## Problem to solve
Every line in the listing below that holds the word "dashed" should be returned.

## Dataset entries
⟨

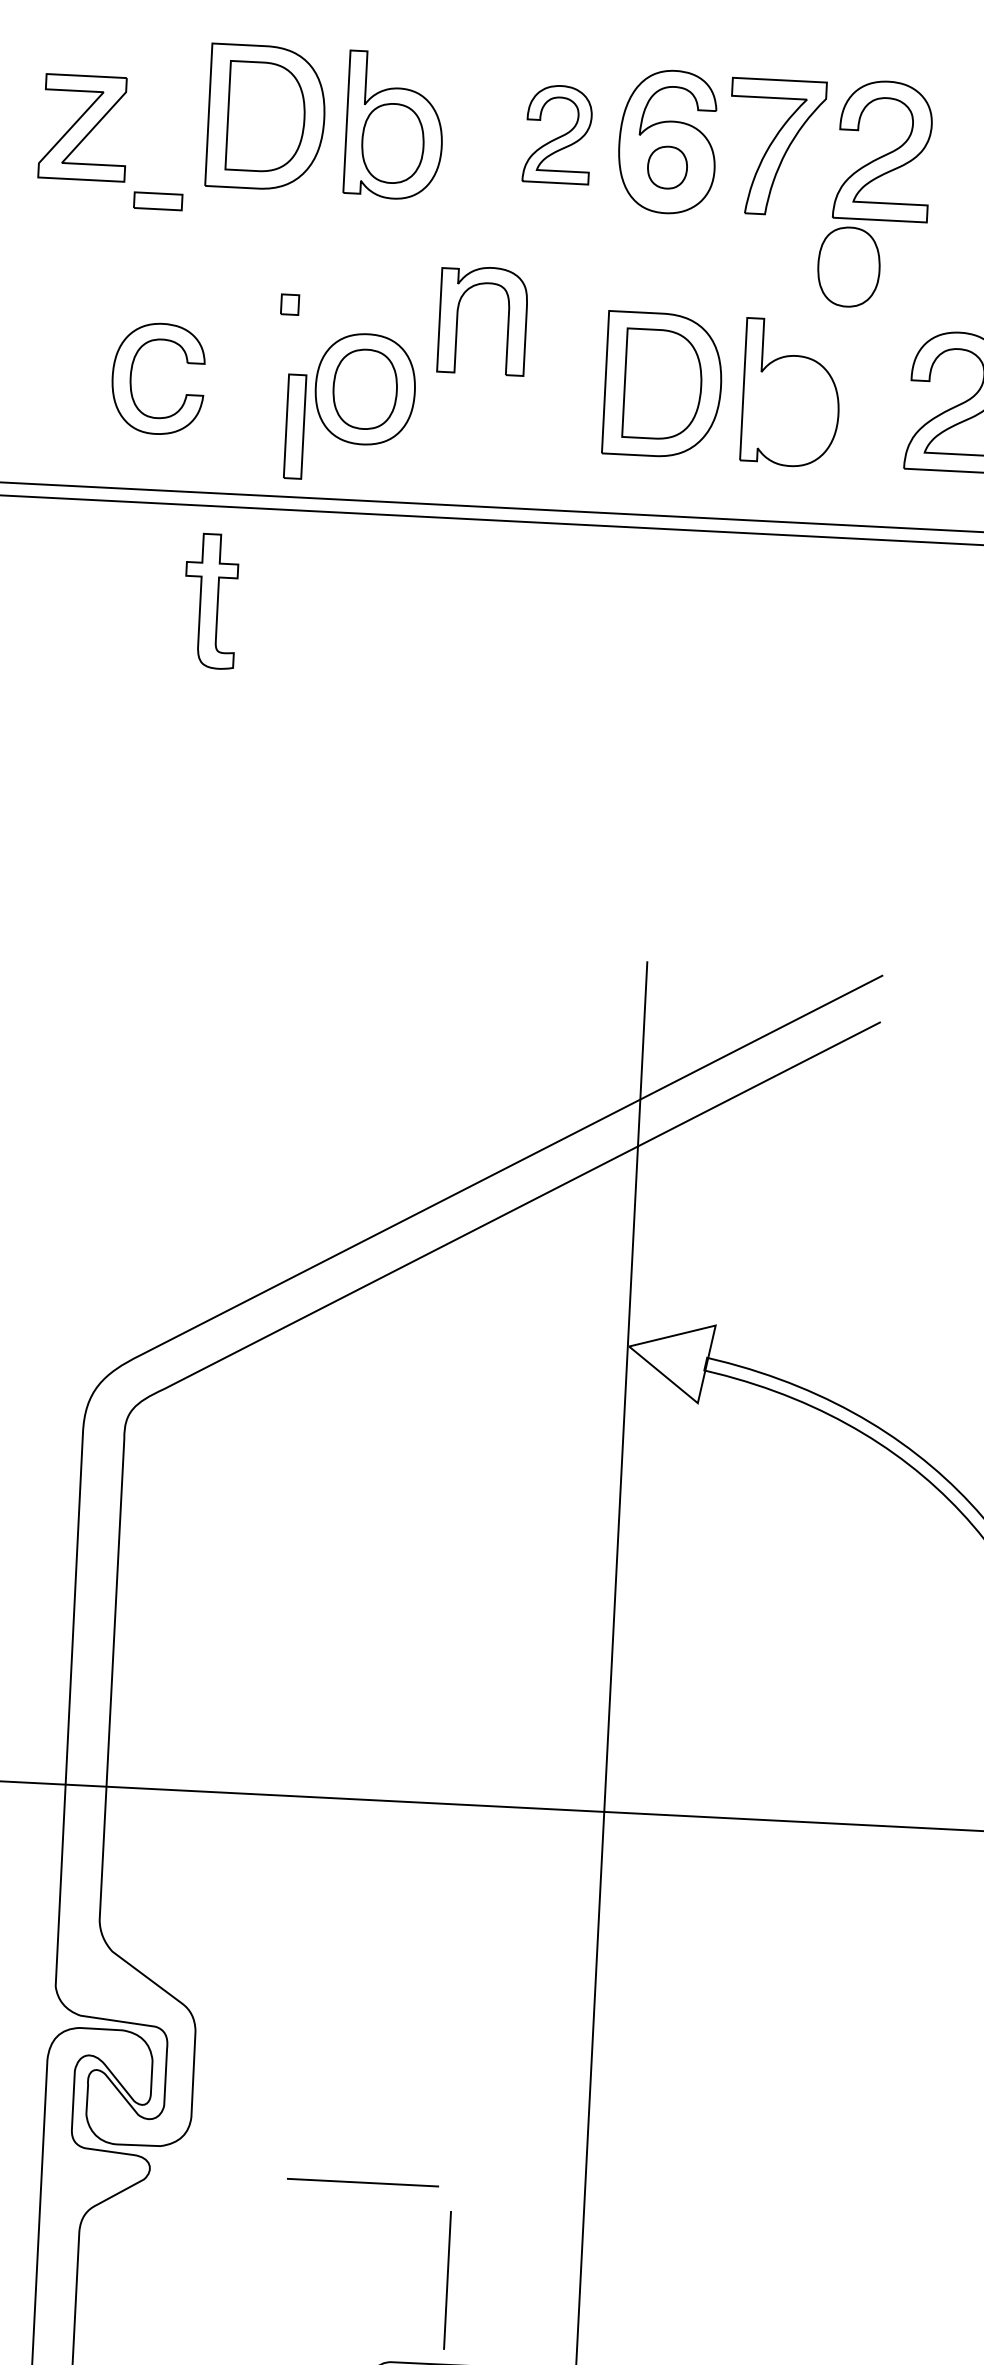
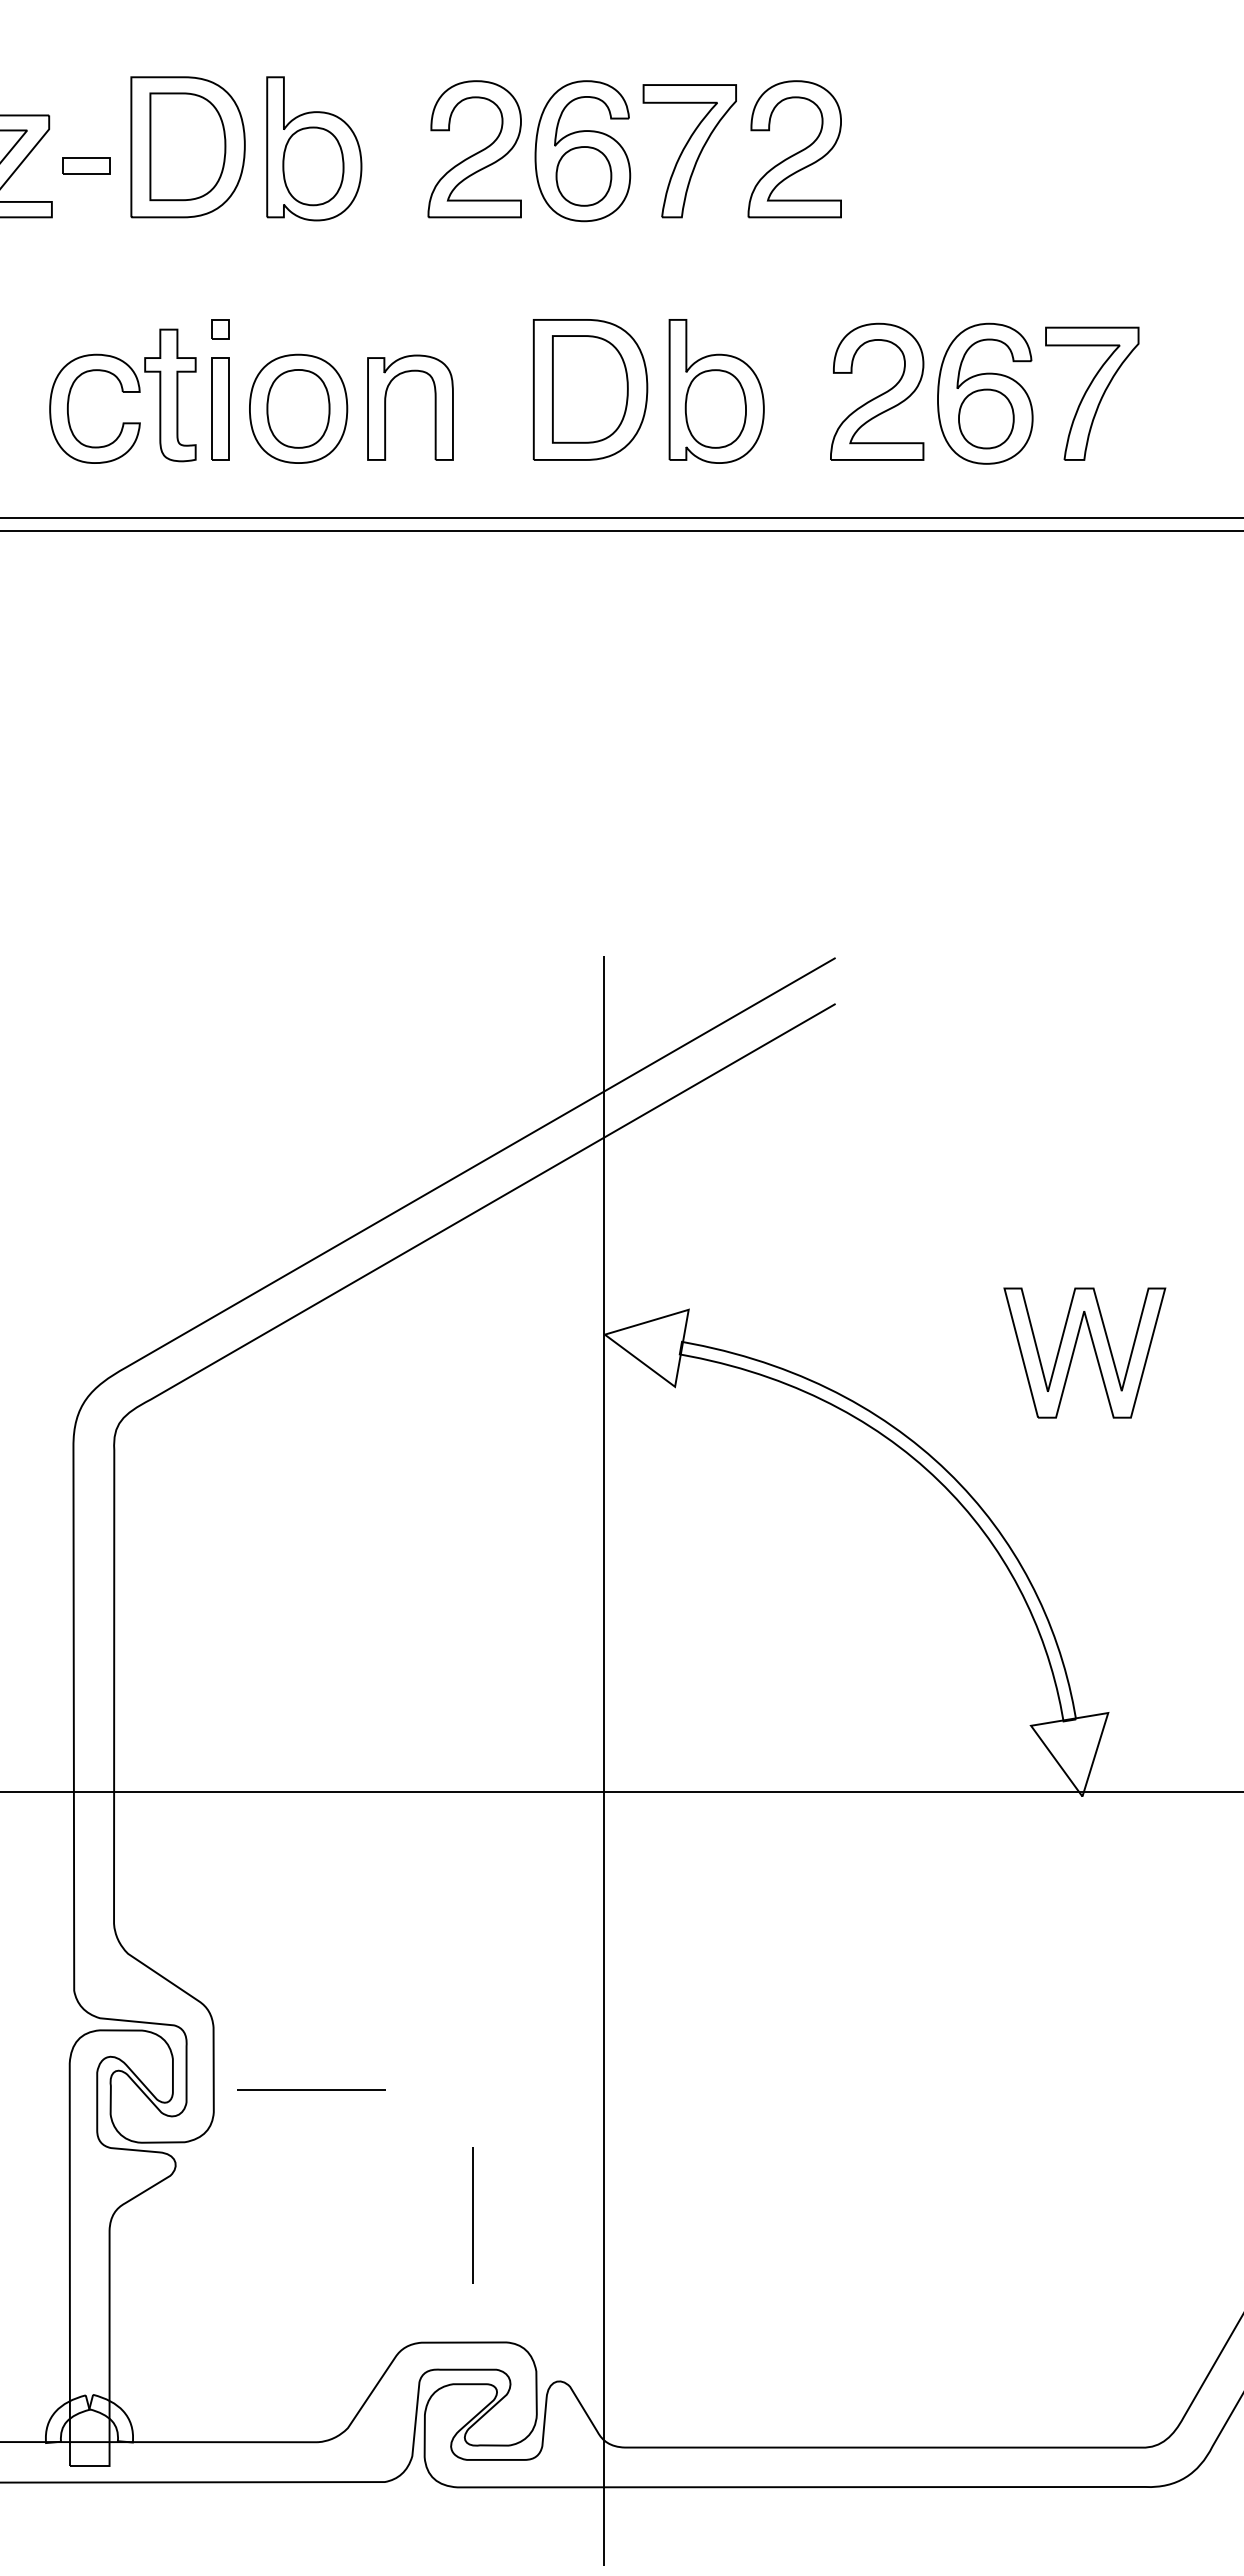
part: (557, 134) -> (474, 149), size x1.43
part: (667, 167) -> (583, 176), size x1.43
part: (158, 201) -> (86, 165), moved
part: (848, 266) -> (715, 408), moved
part: (507, 321) -> (434, 407), moved
part: (295, 426) -> (220, 408), moved
part: (210, 601) -> (170, 395), moved
line: (363, 2182) -> (311, 2089), moved
line: (446, 2280) -> (472, 2215), moved

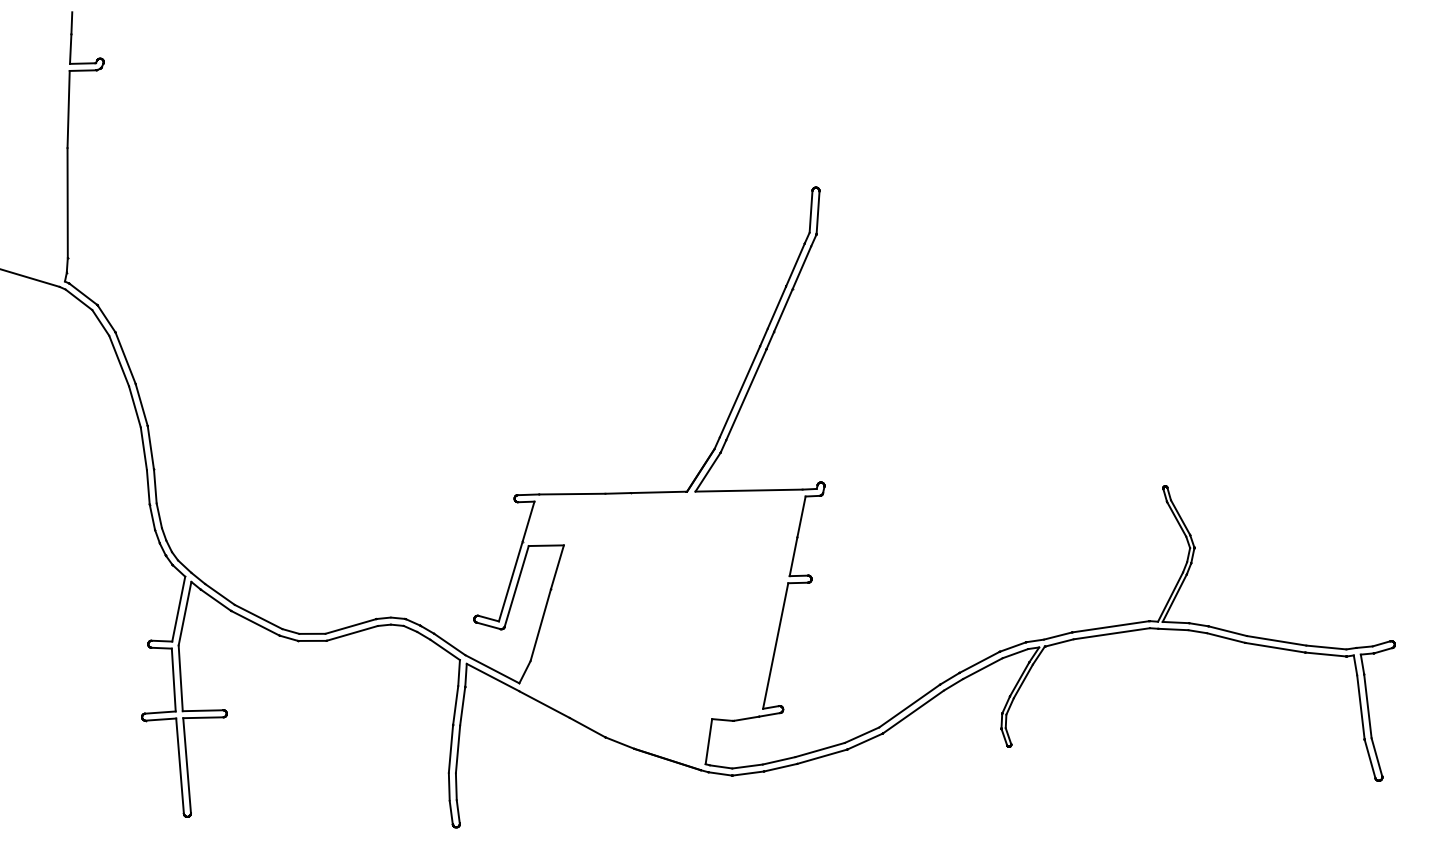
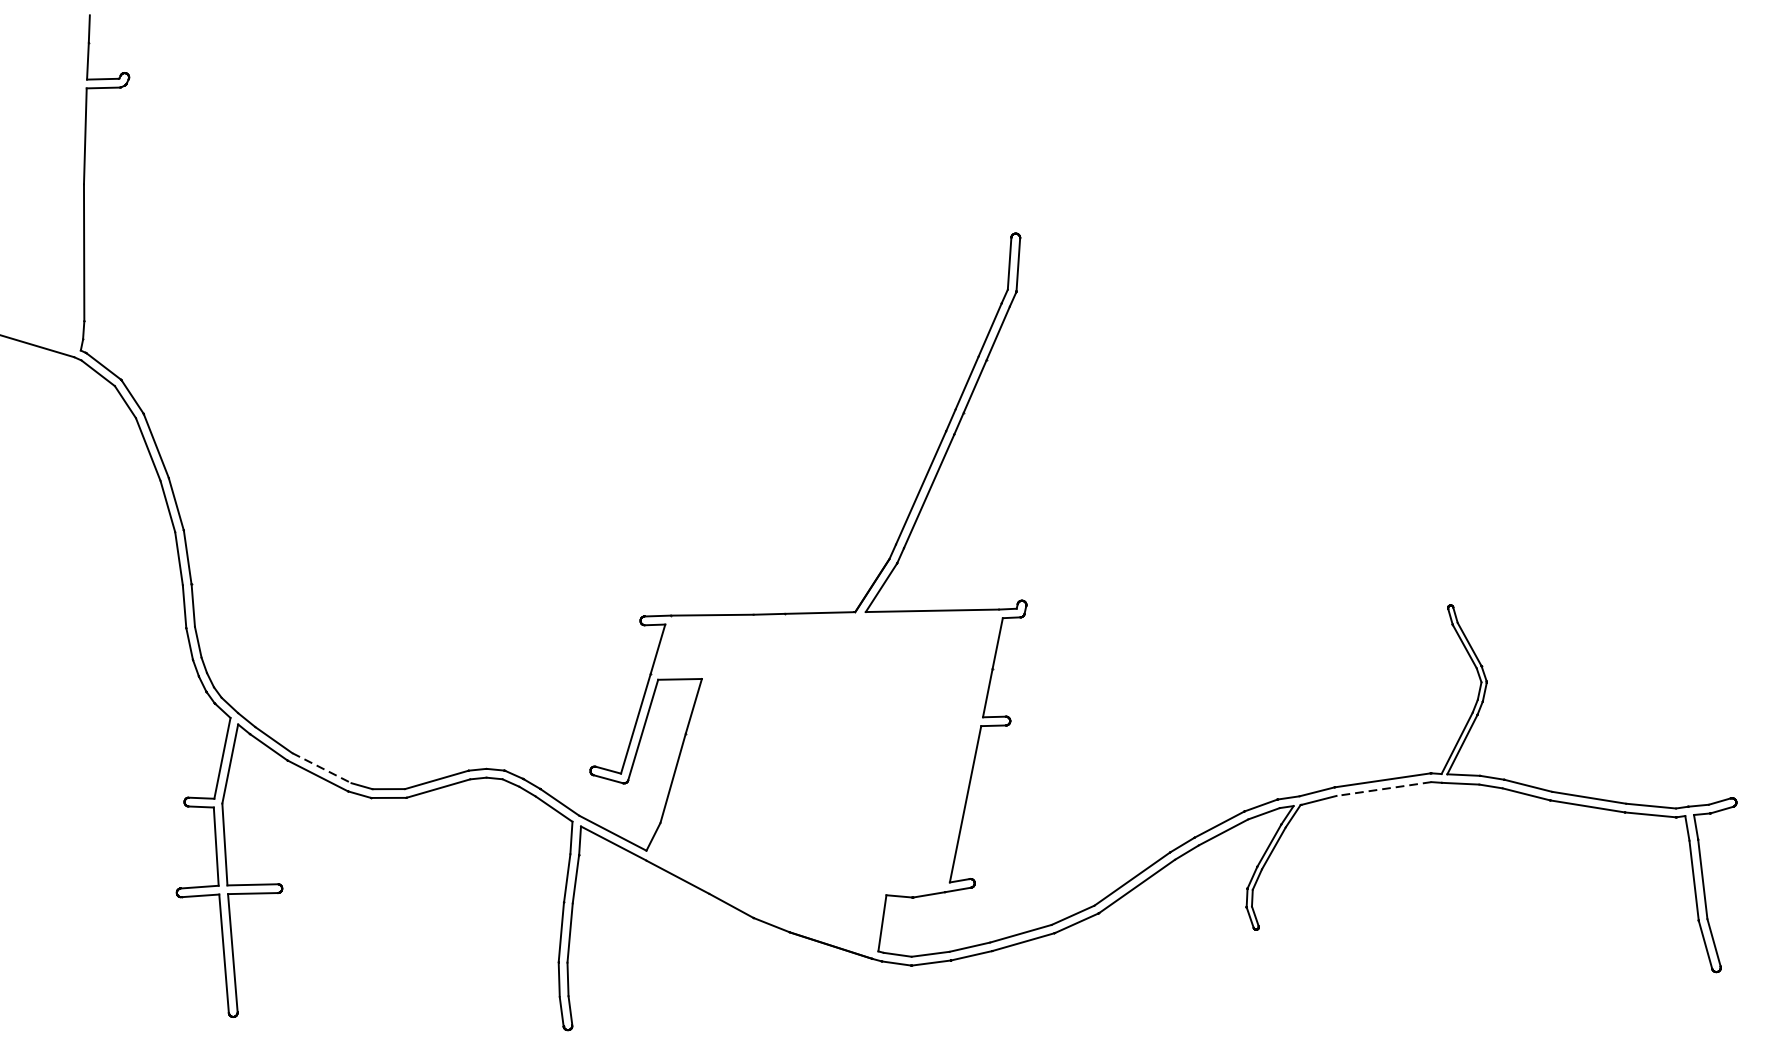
line: (258, 617) -> (321, 768), solid -> dashed
line: (1111, 633) -> (1383, 788), solid -> dashed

⟩

## Output of the exercise
line: (258, 617) -> (321, 768), solid -> dashed
line: (1111, 633) -> (1383, 788), solid -> dashed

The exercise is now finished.